A positive employee experience (EX) is essential to recruiting and retaining top talent in the federal government. Yet, to create that positive experience, federal employers must know their people – their needs, wants, challenges, goals, and more.

Currently, federal employers have one primary tool for understanding employees: The annual Federal Employee Viewpoints Survey (FEVS). The FEVS helps to assess and compare employees’ experiences working in federal agencies. It is a valuable tool, offering significant insight into federal employees’ engagement and supervisory relationships. However, its extended timeline for reporting results can present challenges, and due to the breadth of the survey, topics related to employee perception and connectedness can’t be covered in depth.

For example, the FEVS wasn’t designed to tackle questions like:

  • How connected do you feel to your colleagues?
  • How comfortable do you feel sharing problems or raising conflicts with your organization’s leadership?
  • Do you feel like you can communicate with your organization’s leadership regularly about your needs?
  • Do you feel like leadership treats all employees equally within your organization?

More than ever, federal employers need to be exploring questions like these with their workforce – and not just once a year and not solely using formal survey instruments. In light of recent disruption and change, employees crave authentic connection with their organization’s leadership and their colleagues. Yet, recent Accenture research found that only one in four public sector employees globally feel highly connected – in a human sense – at work.

People don’t want to be always connected to their work via technology. They want greater connection to each other, and for employers to recognize who they are and what they need as a person, not just as a job title or set of responsibilities. We call this omni-connection.

Omni-connection is a cultural shift, enabled by a deep understanding of employees’ needs, as well as the implementation of new behaviors and equitable access to digital tools.

Omni-connection aims to create a shared and equal experience, no matter when, where, and how an employee is working.

When organizations get this right, they can see improvements in their workforce metrics, including recruiting, retention, productivity, and mission fulfillment:

  • Accenture’s research found that being omni-connected accounts for 59% of an employee’s intention to stay.
  • People benefitting from omni-connected experiences are 29% more likely to experience a deeper level of trust toward their organization and team.
  • Where there’s greater trust, people are 35% more likely to deliver high-quality work and nurture work relationships that, among other things, foster innovation.

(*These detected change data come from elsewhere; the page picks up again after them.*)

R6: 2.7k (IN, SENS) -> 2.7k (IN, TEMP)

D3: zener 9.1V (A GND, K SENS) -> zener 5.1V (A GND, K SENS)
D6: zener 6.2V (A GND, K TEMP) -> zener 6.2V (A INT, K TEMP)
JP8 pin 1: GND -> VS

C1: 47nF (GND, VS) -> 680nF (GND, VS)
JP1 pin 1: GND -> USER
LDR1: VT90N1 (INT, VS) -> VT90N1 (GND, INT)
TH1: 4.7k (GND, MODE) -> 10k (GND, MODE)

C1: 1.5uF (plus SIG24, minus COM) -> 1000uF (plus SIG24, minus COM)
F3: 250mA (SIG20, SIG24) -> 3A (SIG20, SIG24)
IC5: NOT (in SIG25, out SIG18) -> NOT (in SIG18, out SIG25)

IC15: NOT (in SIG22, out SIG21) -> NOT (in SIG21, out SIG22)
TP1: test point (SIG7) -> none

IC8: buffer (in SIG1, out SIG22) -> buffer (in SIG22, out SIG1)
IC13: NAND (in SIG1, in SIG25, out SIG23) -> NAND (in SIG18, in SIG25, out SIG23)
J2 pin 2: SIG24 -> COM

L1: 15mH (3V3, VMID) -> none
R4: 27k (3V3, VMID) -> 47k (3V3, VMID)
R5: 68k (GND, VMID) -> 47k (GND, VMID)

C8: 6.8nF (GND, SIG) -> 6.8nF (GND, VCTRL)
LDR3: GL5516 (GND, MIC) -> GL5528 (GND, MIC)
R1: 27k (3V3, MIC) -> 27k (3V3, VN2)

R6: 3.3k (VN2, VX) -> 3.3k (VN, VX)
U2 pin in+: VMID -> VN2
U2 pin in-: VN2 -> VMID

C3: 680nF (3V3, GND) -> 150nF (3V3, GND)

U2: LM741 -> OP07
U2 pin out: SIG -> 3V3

In today’s talent market, employers must maintain equal focus on attracting new talent while also keeping the talent they already have; omni-connection is an essential lever in that equation.

Our research suggests that many organizations have room to improve. For example, just one in four people working across industries reported that leaders are responsive to their needs and communicate regularly and feel that team members are treated equally. Among those who work in the public sector globally, just one in six reported that level of satisfaction.

Federal agencies have traditionally been able to rely on mission alignment as a primary point of retention for employees, but that is no longer the case. Creating a unique and omni-connected employee experience is critical to remaining an employer of choice in a challenging talent market.

A framework for omni-connected EX

To foster omni-connection with the diverse and distributed federal workforce, agency leaders will need to commit to new, more frequent ways of understanding, interacting with and supporting their people. For most, that process will start with research to analyze existing data, both qualitative and quantitative, on a particular agency’s workforce and its connectedness. This research should explore people’s level of connection with their leaders, with the organization’s mission, and with their colleagues internally and across programs and agencies.

For example, we’ve worked with federal organizations to conduct nuanced assessments of employee engagement. We base our approach on the Net Better Off (NBO) framework. Using focus groups, leadership discussions, pulse surveys and surveys with open-ended questions, we help agencies study how their people feel supported across six key dimensions: employable, financial, relational, physical, purposeful, and emotional/mental. Our methods aim to understand an organization’s employees at a truly personal level.

This approach can give federal employers a more robust understanding of the diverse needs of their workforce, so they can provide more personalized programming. Additionally, it can complement the FEVS, drawing connections between topics that may appear disparate on the annual survey and providing structure for greater understanding of and action on many data points.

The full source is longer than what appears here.